The survey asks respondents to place themselves in the income group, relative to their country, that they see themselves in. The chart below shows the distribution of self-reported income levels for each country, which does reflect what we might imagine when comparing a richer country with a poorer one: in Mexico the majority of respondents place themselves under level 5, while in Australia the distribution looks “normal” around the middle income group.

#subset data to only Mexico and Australiaf
sub.mx.aus <- dat[ dat$B_COUNTRY_ALPHA %in% c("MEX", "AUS"), ]

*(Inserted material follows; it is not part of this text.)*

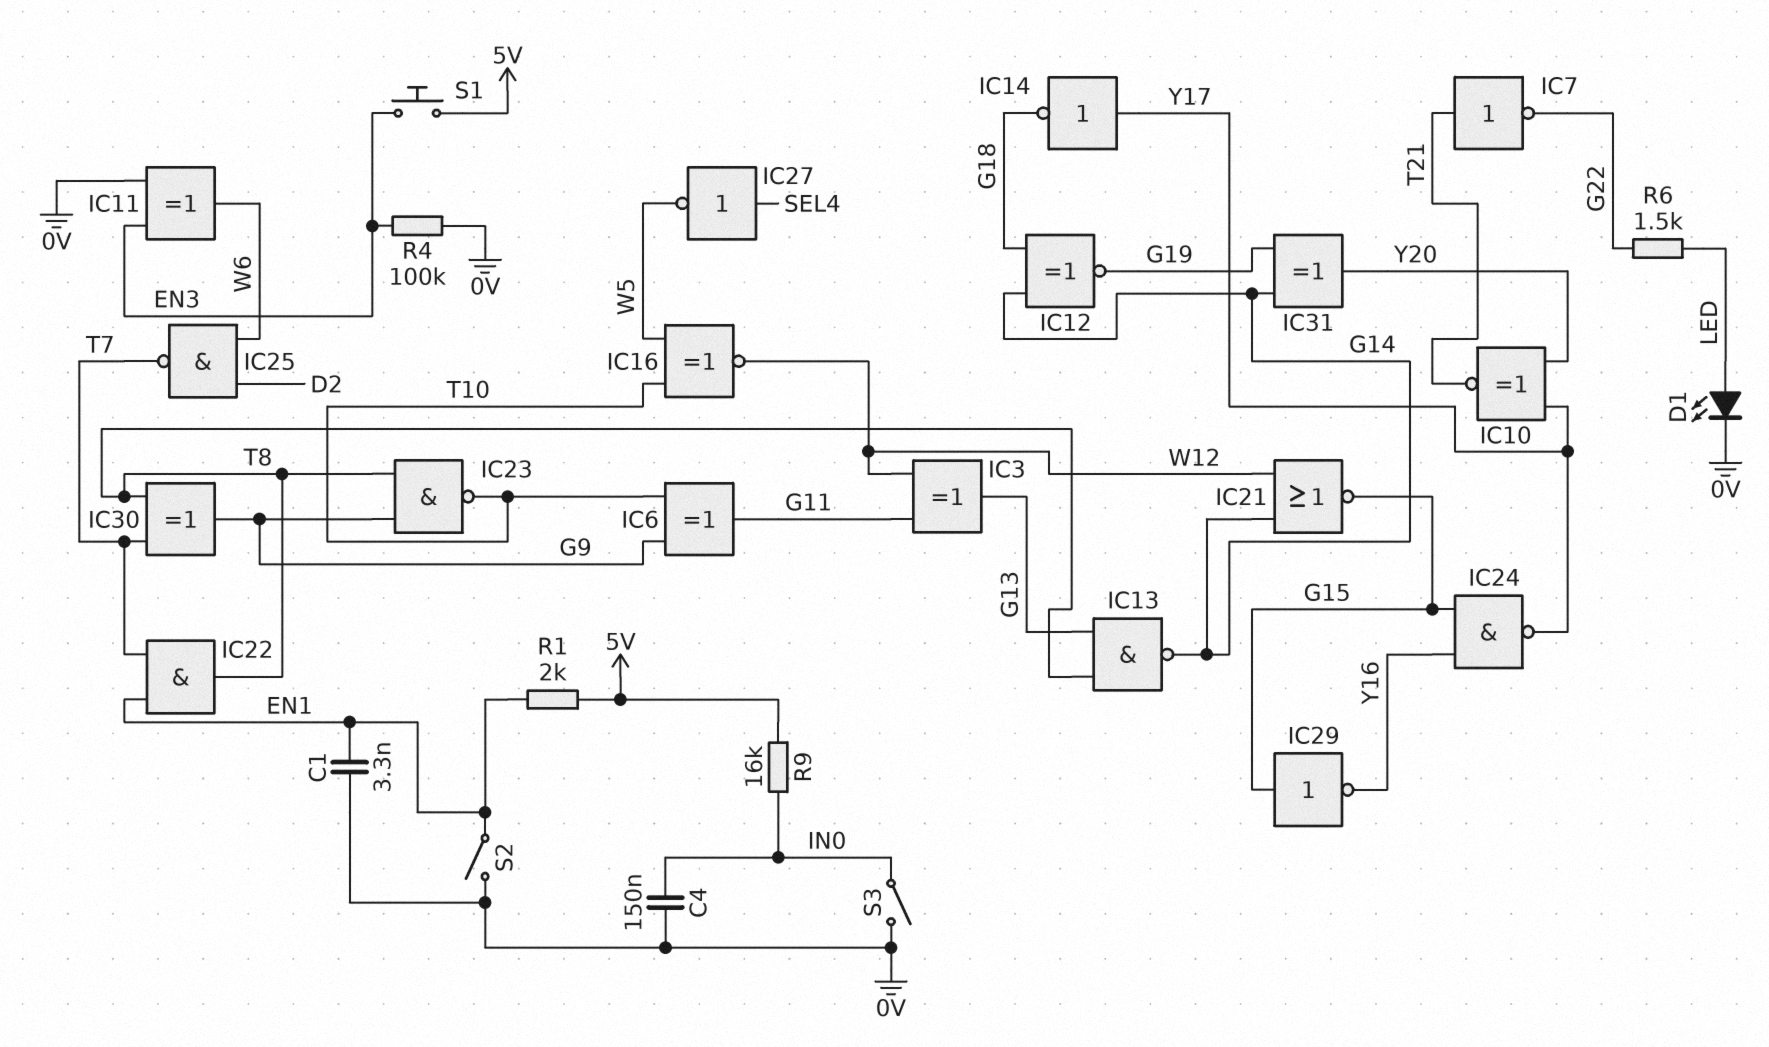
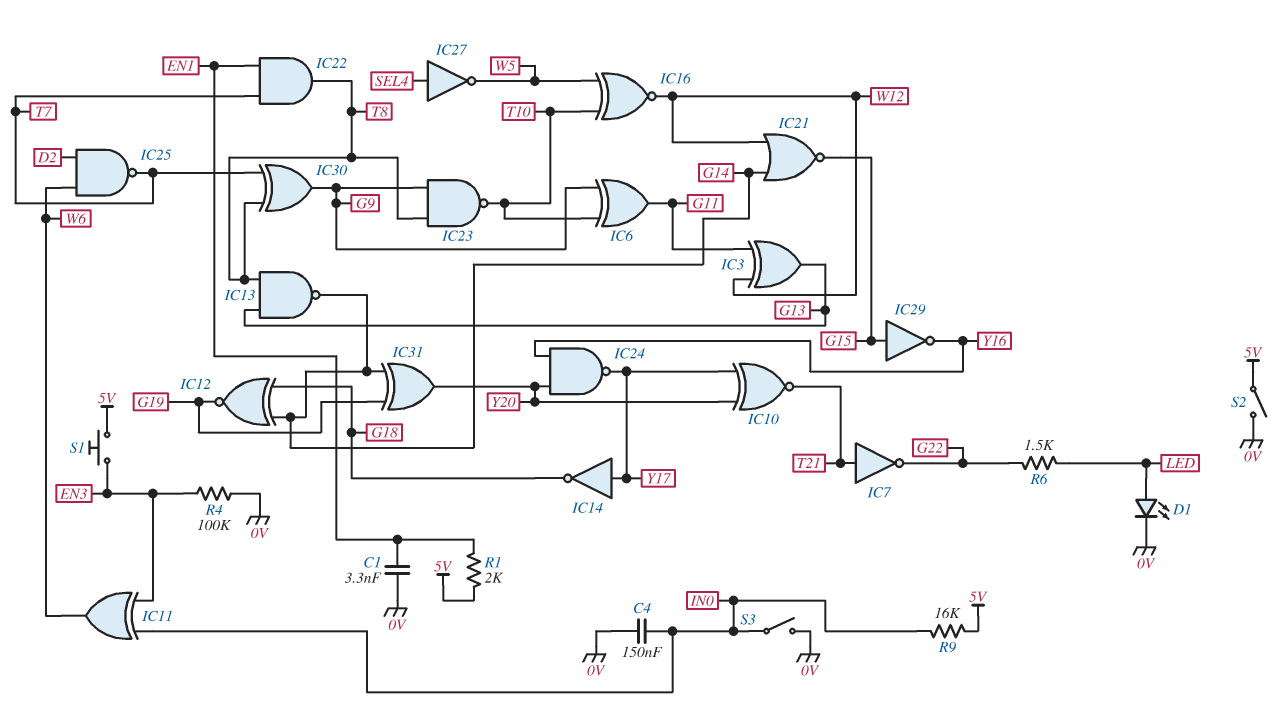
IC11: XOR (in 0V, in EN3, out W6) -> XOR (in EN3, in IN0, out W6)
IC24: NAND (in G15, in Y16, out Y17) -> NAND (in Y16, in Y20, out Y17)
S2: switch (0V, EN1) -> switch (0V, 5V)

ggplot(data = sub.mx.aus, 
       aes(x = Income, fill = factor(B_COUNTRY_ALPHA), 
           by = factor(B_COUNTRY_ALPHA),
           y = after_stat(prop))) + 
  geom_bar( position = "dodge") +
  labs(title = "Income Level Proportions for Australia and Mexico",
       subtitle = "1 - \"Lowest Group\"  10 - \"Highest Group\"",
       y = "proportion of respondents") +
  theme(legend.title = element_blank()) +
  scale_fill_brewer(palette = "Dark2") +
  scale_x_continuous(name = "Self-Reported Income Level",
                     breaks = c(1:10))


Happiness Levels

On the happiness scale, it can be seen below that a similar proportion in both Mexico and Australia reported being “rather happy” or “very happy”. However, between the two groups a much greater proportion of Mexican respondents reported being very happy. This leads to a higher group mean for Mexico (3.5) than Australia (3.2).

#3.5
mx.avg.happy <- sub.mx.aus %>% 
  filter(B_COUNTRY_ALPHA == "MEX") %>% 
  pull(Happy) %>% 
  mean(, na.rm = T)

#3.2
aus.avg.happy <- sub.mx.aus %>% 
  filter(B_COUNTRY_ALPHA == "AUS") %>% 
  pull(Happy) %>% 
  mean(, na.rm = T)


ggplot(data = sub.mx.aus, 
       aes(x = Happy, fill = factor(B_COUNTRY_ALPHA), 
           by = factor(B_COUNTRY_ALPHA),
           y = after_stat(prop))) + 
  geom_bar( position = "dodge") +
  labs(title = "Happiness Level Proportions for Australia and Mexico",
       subtitle = "1 = \"not\" 2 = \"not very\" 3 = \"rather\" 4 = \"very\"",
       y = "proportion of respondents") +
  theme(legend.title = element_blank()) +
  geom_vline(aes(xintercept = mx.avg.happy,
             color = "Mex.Mean"),
             lty = "dashed") +
  geom_vline(aes(xintercept = aus.avg.happy,
             color = "Aus.Mean"),
             lty = "dashed") +
  scale_fill_brewer(palette = "Dark2") +
  scale_color_manual(name = "Statistics", 
                     values = c(Mex.Mean = "#D95F02", Aus.Mean = "#1B9E77")) +
  scale_x_continuous(name = "Self-Reported Happiness Level")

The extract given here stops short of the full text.